First it was Dave Trott Now it’s another advertising legend that I’m going to spend a blog sucking up to.
Last week I went along to the Admap 50th Anniversary party, where Rory Sutherland was one of the guest speakers.
If you’ve even seen him talk before, then you probably know the speech. Rory has a certain formula he sticks to – and if you think that’s a criticism then I can assure you it’s not – not when the formula he’s created is so bloody brilliant.
Amongst various lessons on behavioural economics and joyous anecdotes about why wine in restaurants is the biggest con going, Sutherland (below) also revealed his ‘proudest moment’ during all his years at Ogilvy.
The most useful thing he’s ever done for a client, he said, was convincing British Airways to change their departure boards so that rather than just stating when a plane is delayed, it also gives you an estimated time as to how long it’s being delayed by.
It’s a pretty genius piece of advice when you think about it. Human behaviour tends to show that people get more irate about their journey when not knowing that a plane is delayed for 30 minutes, than they do when they know that their plane is delayed for an hour.
And even if that approximate time is rubbish, still the satisfaction of being given that little bit of extra information outweighs the frustration when you know your plane is delayed but aren’t given any guidance at all.
So when all is said and done, one of the most respected men in advertising didn’t believe that an ad campaign was the most satisfying piece of work he’s ever done. Nor was it a website. Nor a DM pack. Nor mobile content.
No, this was a simple piece of business advice – some brand expertise given by someone in a position to provide it.
Because that’s the thing, marketers understand people. They understand behavioural economics, They understand what gets a response from consumers and what doesn’t.
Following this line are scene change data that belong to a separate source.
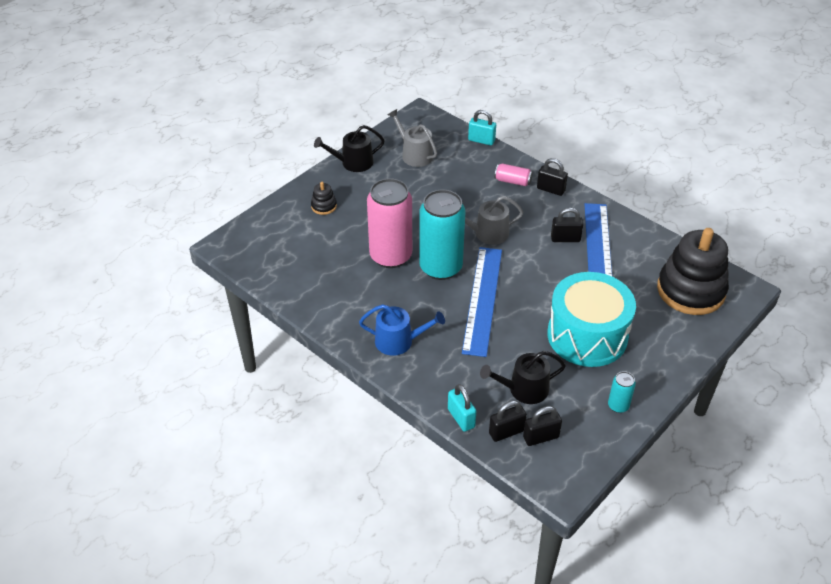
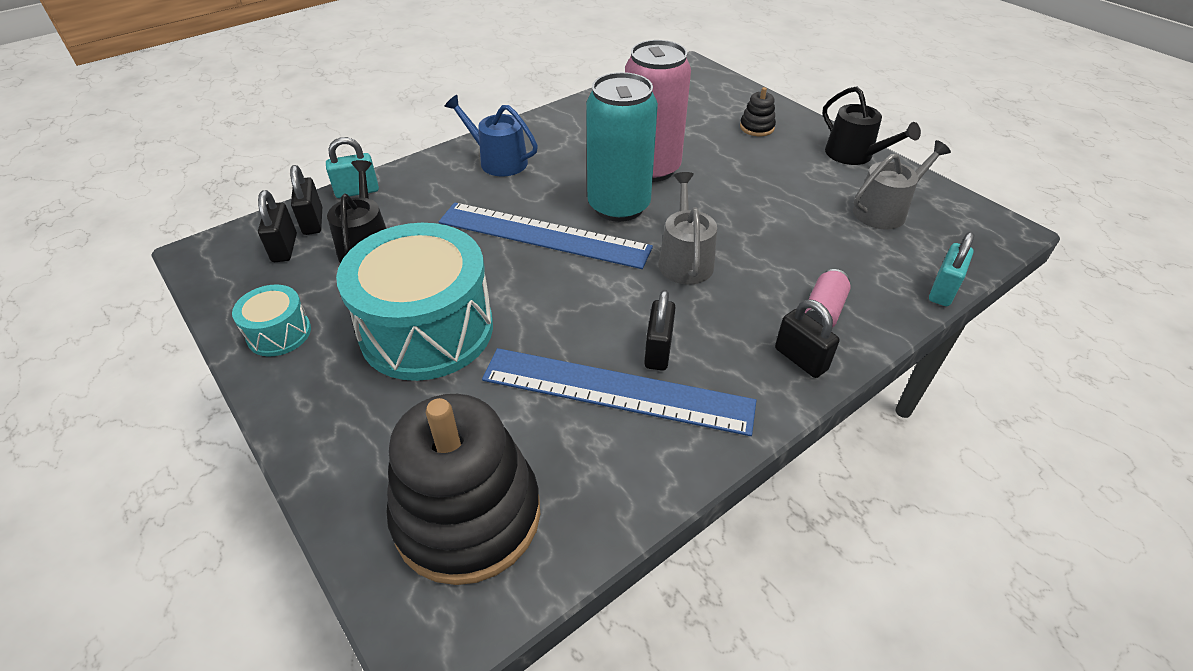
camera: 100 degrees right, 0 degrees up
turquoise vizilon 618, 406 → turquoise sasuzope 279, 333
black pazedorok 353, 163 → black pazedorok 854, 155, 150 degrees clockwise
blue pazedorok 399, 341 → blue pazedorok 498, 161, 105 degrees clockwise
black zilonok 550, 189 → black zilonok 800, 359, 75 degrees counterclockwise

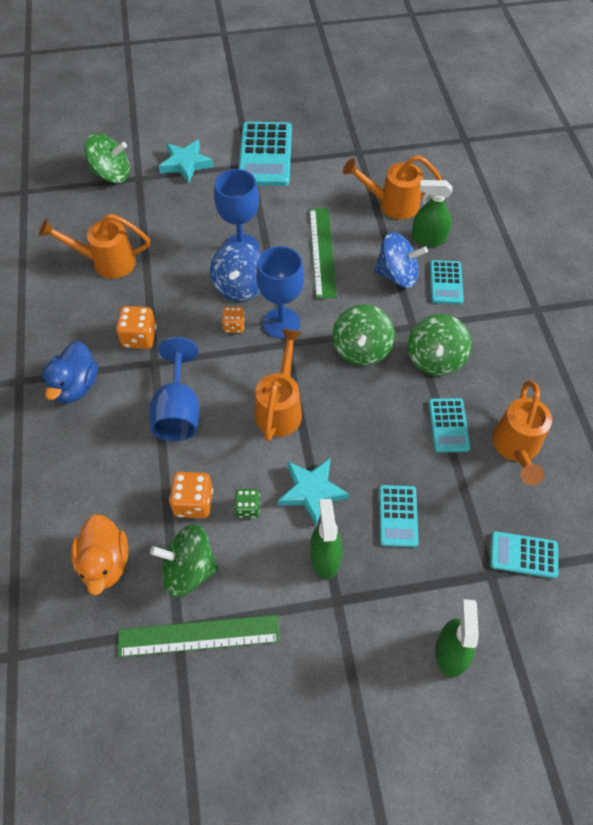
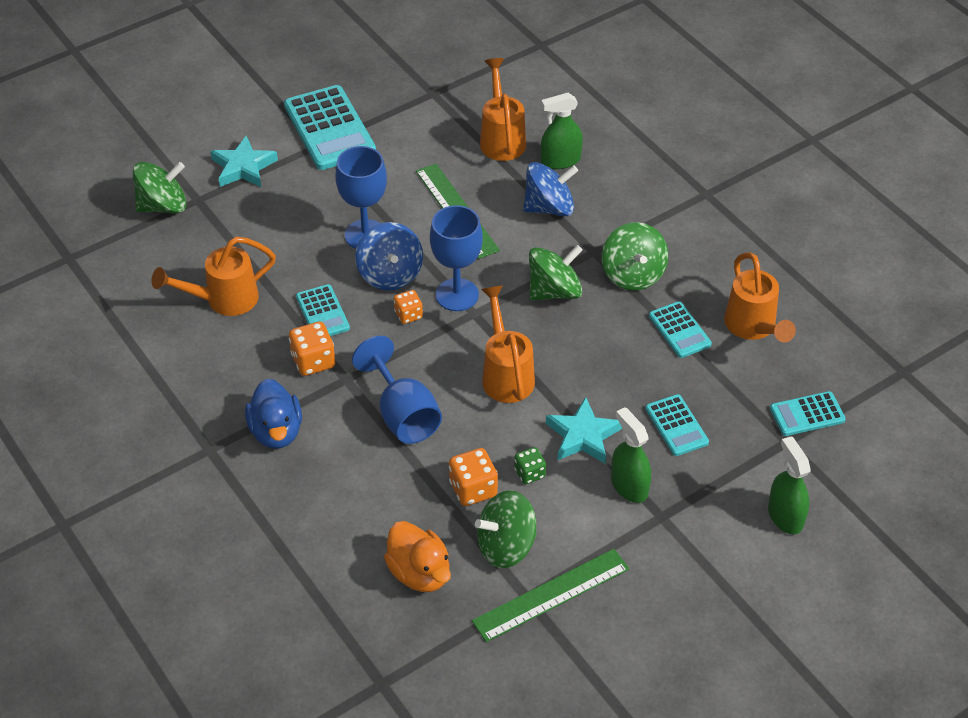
camera: 25 degrees left, 10 degrees down
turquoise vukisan 446, 282 → turquoise vukisan 322, 312, shifted
green gopofo 361, 349 → green gopofo 554, 291, 105 degrees counterclockwise
orange pazedorok 391, 204 → orange pazedorok 501, 138, 105 degrees clockwise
They understand messaging.
And these things are needed by clients in far more areas than just advertising campaigns. These messages, techniques and influences can be valuable in transforming various elements of a client’s business – big or small.
Again, the very best agencies and clients already understand this. And they build such strong relationships with each other that there’s a trust in place that goes beyond brand communications, and allows the experts from both sides to work in partnership to look at the bigger picture and identify truly transformative business strategies and ideas.
R/GA and Nike certainly have that relationship in the US. I bet on these shores John Lewis has it with adam&eveDDB too. Yet these occurrences are still few and far between.
Of course, that’s partly because this approach opens up a whole new can of worms. How do you go about charging for these ‘ideas’? How do you set targets and KPIs when you don’t know exactly what the problems are that you need to solve? Isn’t it just easier for us all to create campaigns that we can measure, that we can stick in a showreel and be done with?
I don’t know, for instance, where Sutherland’s British Airways idea would sit in the Cannes Lions judging. Yet it’s probably more business defining and important for that brand’s communications and positioning than most of the ideas and projects entered into advertising awards these past 12 months.
I’m sure we’d all love to see more agencies thinking like this. Let’s strive for and be proud of coming up with these type of solutions. Let’s think about the bigger picture. About those elements of a client’s brand that adversely affects a consumer’s view of the business, yet are usually overlooked.
Go beyond the usual advertising projects that clients ask for. Come up with those truly business changing ideas. Then maybe we’ll be in a position to have a more valid and productive debate about how to charge for it.